ETMarkets.comOil prices jumped nearly 2% at the start of the new fiscal year, driven by supply constraints and infrastructure damage caused by Iran’s protracted war with the United States in Israel. Oil price jumped about 2% on Wednesday at the start of the new fiscal year, weighed down by supply constraints and infrastructure damage resulting from Iran’s protracted war with the United States and Israel. The current sharp rise in oil prices comes despite growing hopes that the raging war will finally end following comments from the countries’ leaders.
Brent crude futures surged over 1.8% to trade at $105.8 per barrel, as seen at 7:40 am IST. Front-month Brent crude futures hit a record monthly gain of 64% in March, according to Reuters citing LSEG data dating back to June 1988. WTI crude, meanwhile, jumped nearly 1.7% to $103 a barrel.

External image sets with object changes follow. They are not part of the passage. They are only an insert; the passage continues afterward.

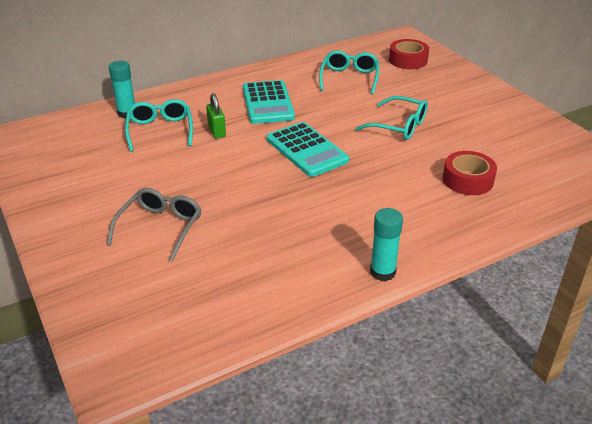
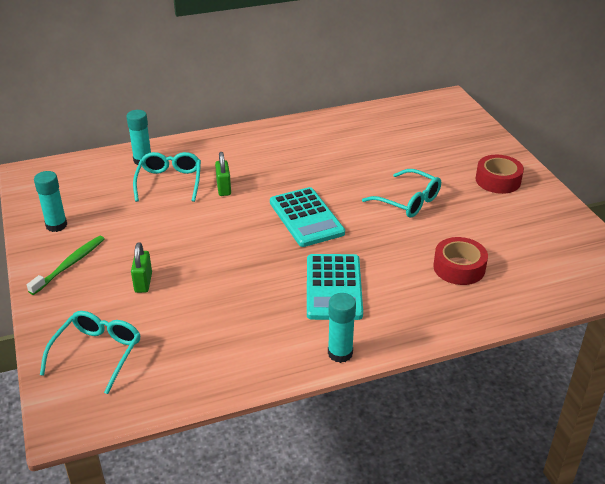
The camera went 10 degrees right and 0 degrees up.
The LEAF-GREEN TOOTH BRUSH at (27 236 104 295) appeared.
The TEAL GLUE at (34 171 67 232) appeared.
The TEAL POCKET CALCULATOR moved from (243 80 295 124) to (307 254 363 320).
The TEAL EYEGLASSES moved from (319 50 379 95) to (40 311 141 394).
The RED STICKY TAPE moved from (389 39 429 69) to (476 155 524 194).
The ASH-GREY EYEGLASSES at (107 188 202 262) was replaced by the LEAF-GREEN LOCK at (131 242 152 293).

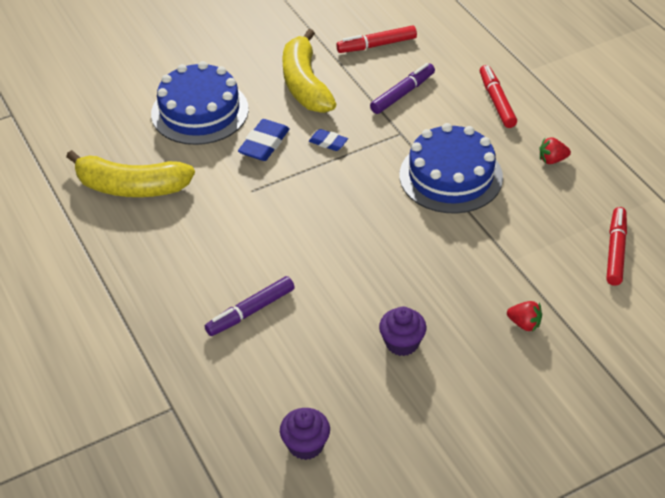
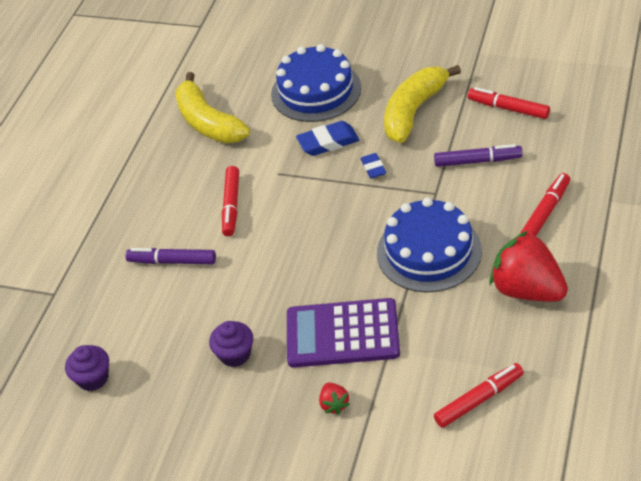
The camera went 50 degrees right and 0 degrees up.
The RED MARKER at (222 166 239 236) appeared.
The VIOLET POCKET CALCULATOR at (287 298 400 368) appeared.
The RED STRAWBERRY at (539 137 571 164) changed to 2.29 times the size.

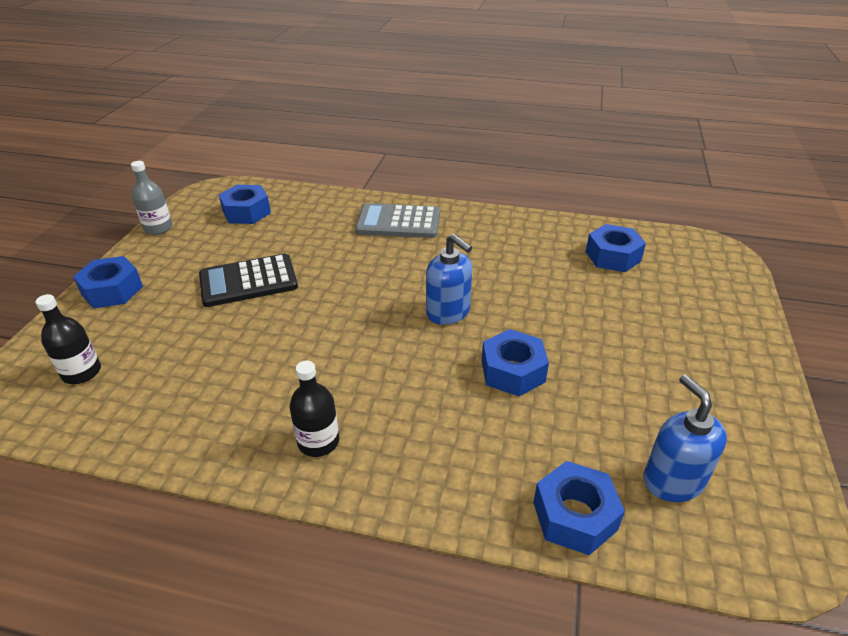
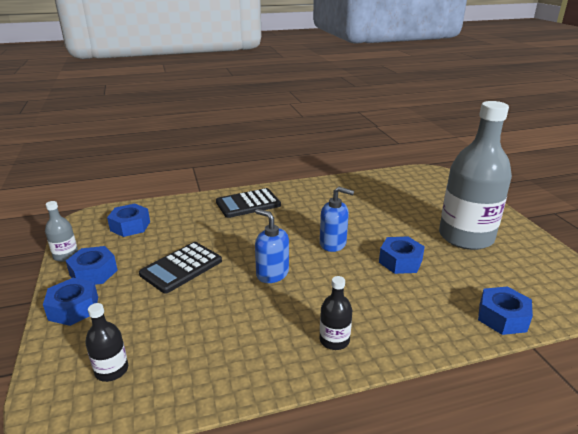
The camera went 30 degrees left and 10 degrees down.
The ASH-GREY DRINK BOTTLE at (439 101 512 250) appeared.
The ROYAL BLUE NUT moved from (586 224 646 272) to (66 246 118 285).
The ROYAL BLUE SOAP PUMP moved from (643 374 727 502) to (255 209 289 283).
The ASH-GREY POCKET CALCULATOR at (355 203 440 238) became the BLACK POCKET CALCULATOR at (216 188 281 218).

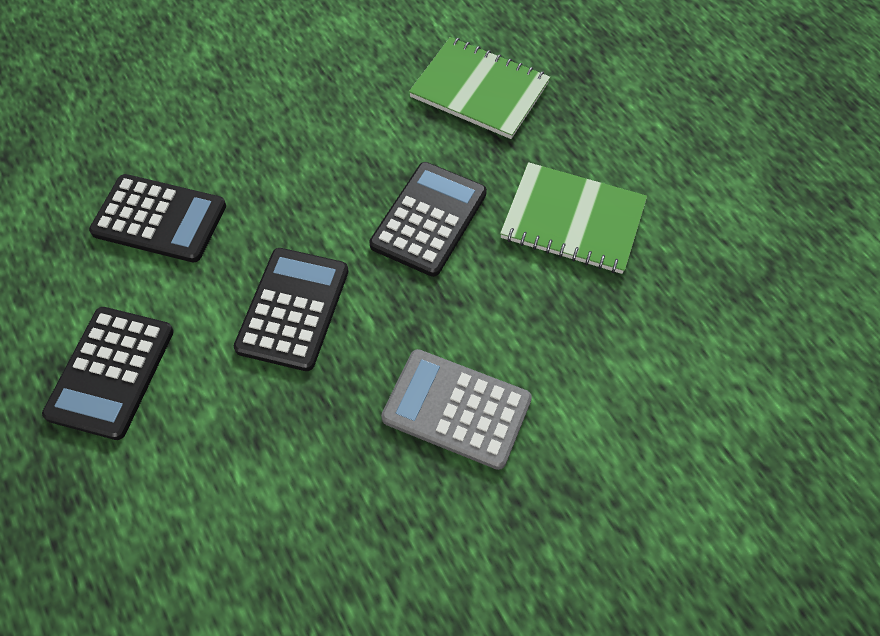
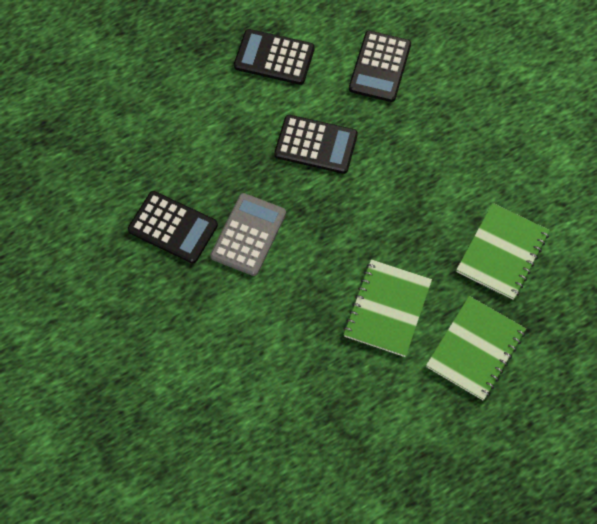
The camera went 90 degrees right and 5 degrees up.
The LEAF-GREEN EXERCISE BOOK at (426 296 526 400) appeared.
The BLACK POCKET CALCULATOR moved from (369 162 487 277) to (128 191 218 263).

Oil prices held above the crucial $100 mark for most of March after the close of Strait of Hormuzand this trend has now spread into April.
Oil production in the Organization of the Petroleum Exporting Countries (OPEC) fell by 7.3 million barrels per day in March from the previous month, according to a Reuters survey released on Tuesday. This shows the scale of the oil crisis which is shaking world markets.
Will the Iran-US war end soon?
However, investors are increasingly hopeful that this raging war will end soon. US President Donald Trump said the country could end its military attacks on Iran within two to three weeks and that Tehran was not obliged to reach a deal as a precondition for easing the conflict. “We will be leaving very soon,” Trump told reporters at the White House on Tuesday.
Iranian President Masoud Pezeshkian, meanwhile, said his country had the “necessary will” to end the ongoing war with Israel and the United States, but was seeking guarantees that the conflict would not be repeated.
“We possess the necessary will to end this conflict, provided that the essential conditions are met, including the guarantees required to prevent the repetition of aggression,” Pezeshkian said in a telephone interview with the president of the European Council, according to a statement from his office, reiterating a key demand from Tehran.
U.S. Secretary of State Marco Rubio said Washington could see the “finish line” in the Iran war, now in its fifth week, and that the United States will need to reexamine its ties with NATO after the conflict.
What awaits us?
Even if the war eases in the short term, oil prices may not drop anytime soon. Ambit Institutional Equities, in its report, said that although geopolitical tensions If the situation calms down, oil prices will remain high, with $80 the new norm for Brent due to infrastructure damage, geopolitical risk premiums and inventory replenishment.
(With contribution from agencies)
(Disclaimer: The recommendations, suggestions, views and opinions expressed by the experts are their own. These do not represent the views of The Economic Times.)